* Required work
This calls for a word-for-word copy of all the data, with each picture removed.

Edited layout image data
◆ ◆ ◆ ◆ ◆

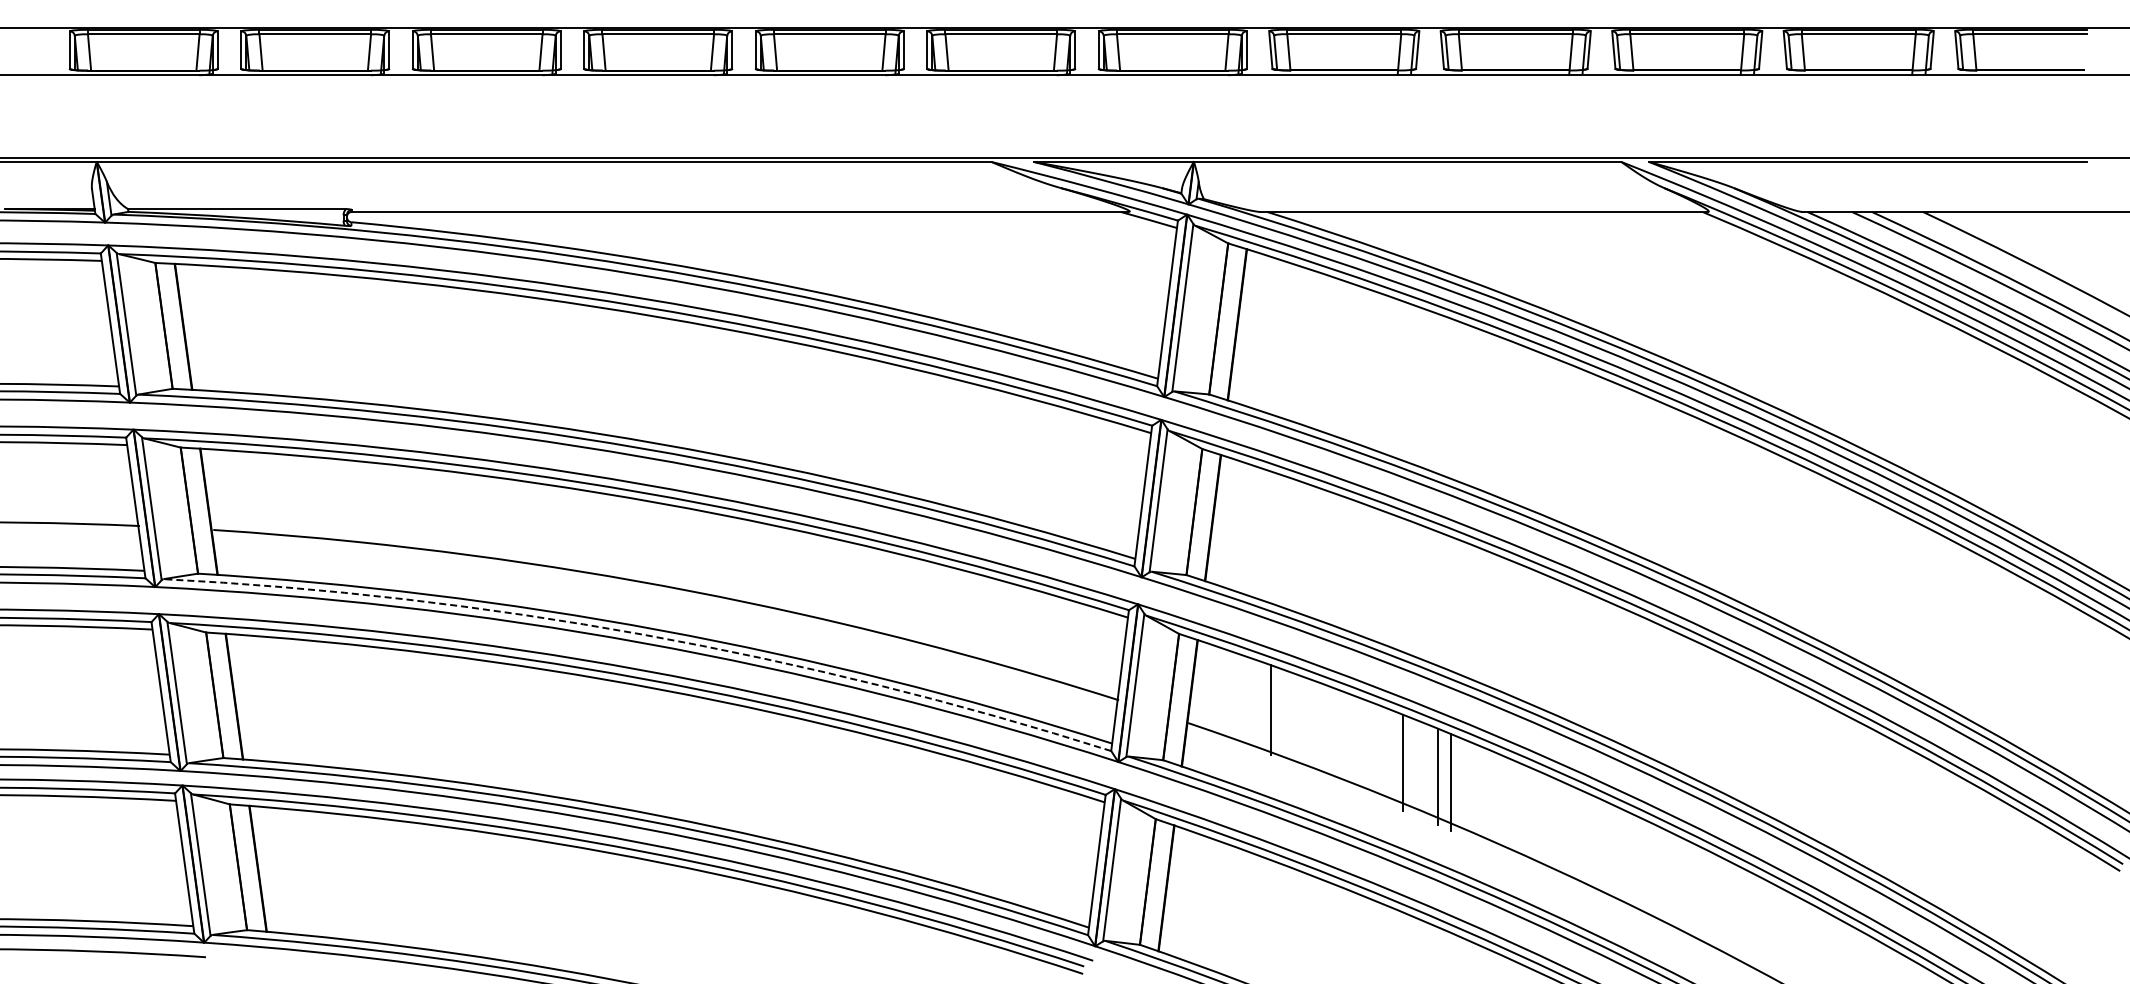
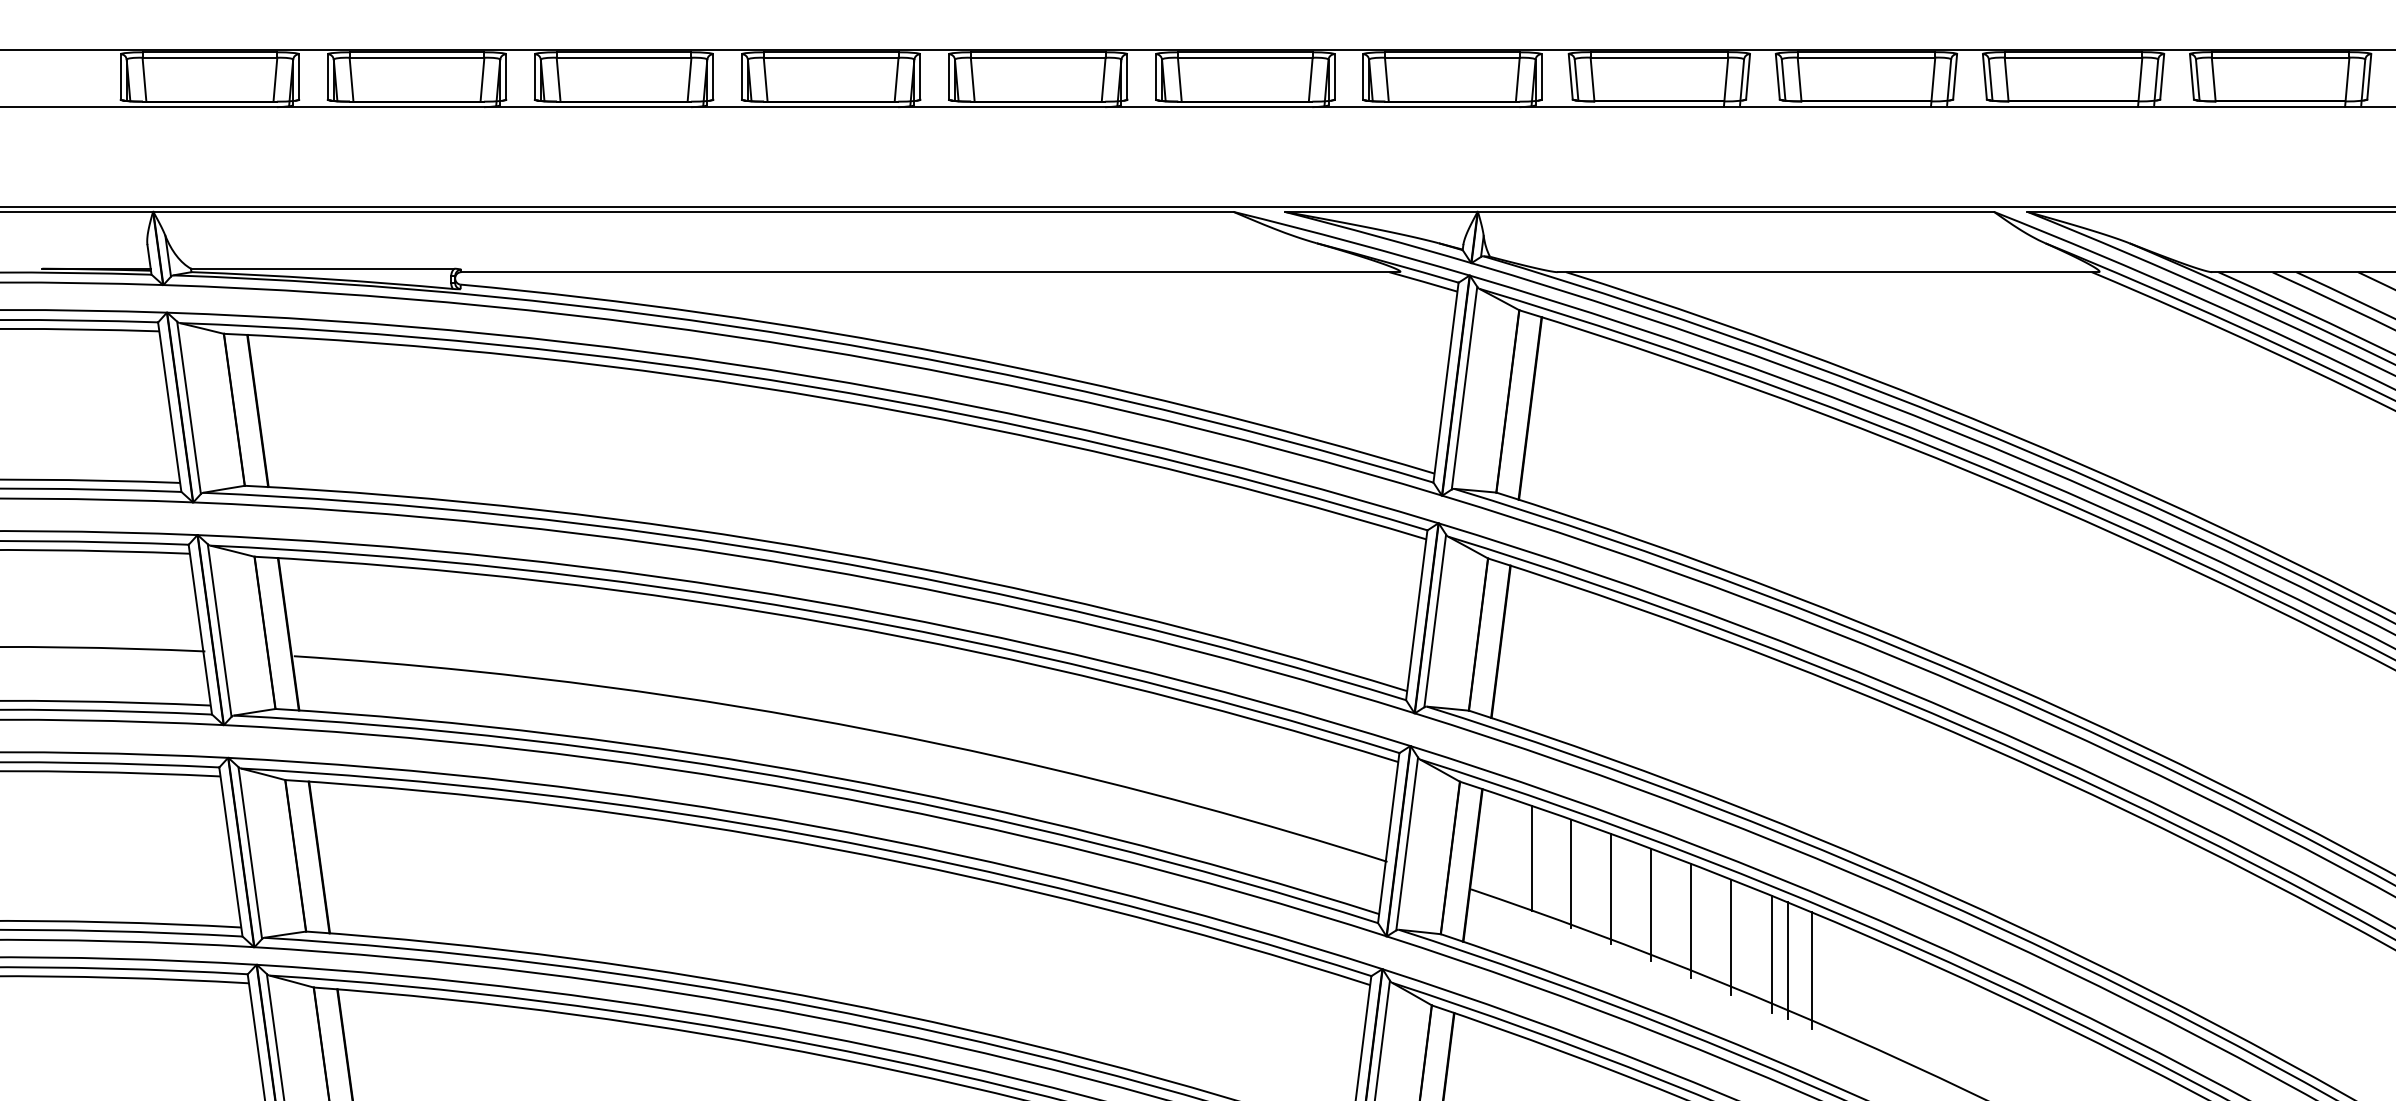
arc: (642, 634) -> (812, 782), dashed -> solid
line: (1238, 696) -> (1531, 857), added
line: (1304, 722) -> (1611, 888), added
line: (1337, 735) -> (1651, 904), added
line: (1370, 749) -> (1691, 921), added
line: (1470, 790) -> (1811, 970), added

◆ ◆ ◆ ◆ ◆

* Response area
arc: (642, 634) -> (812, 782), dashed -> solid
line: (1238, 696) -> (1531, 857), added
line: (1304, 722) -> (1611, 888), added
line: (1337, 735) -> (1651, 904), added
line: (1370, 749) -> (1691, 921), added
line: (1470, 790) -> (1811, 970), added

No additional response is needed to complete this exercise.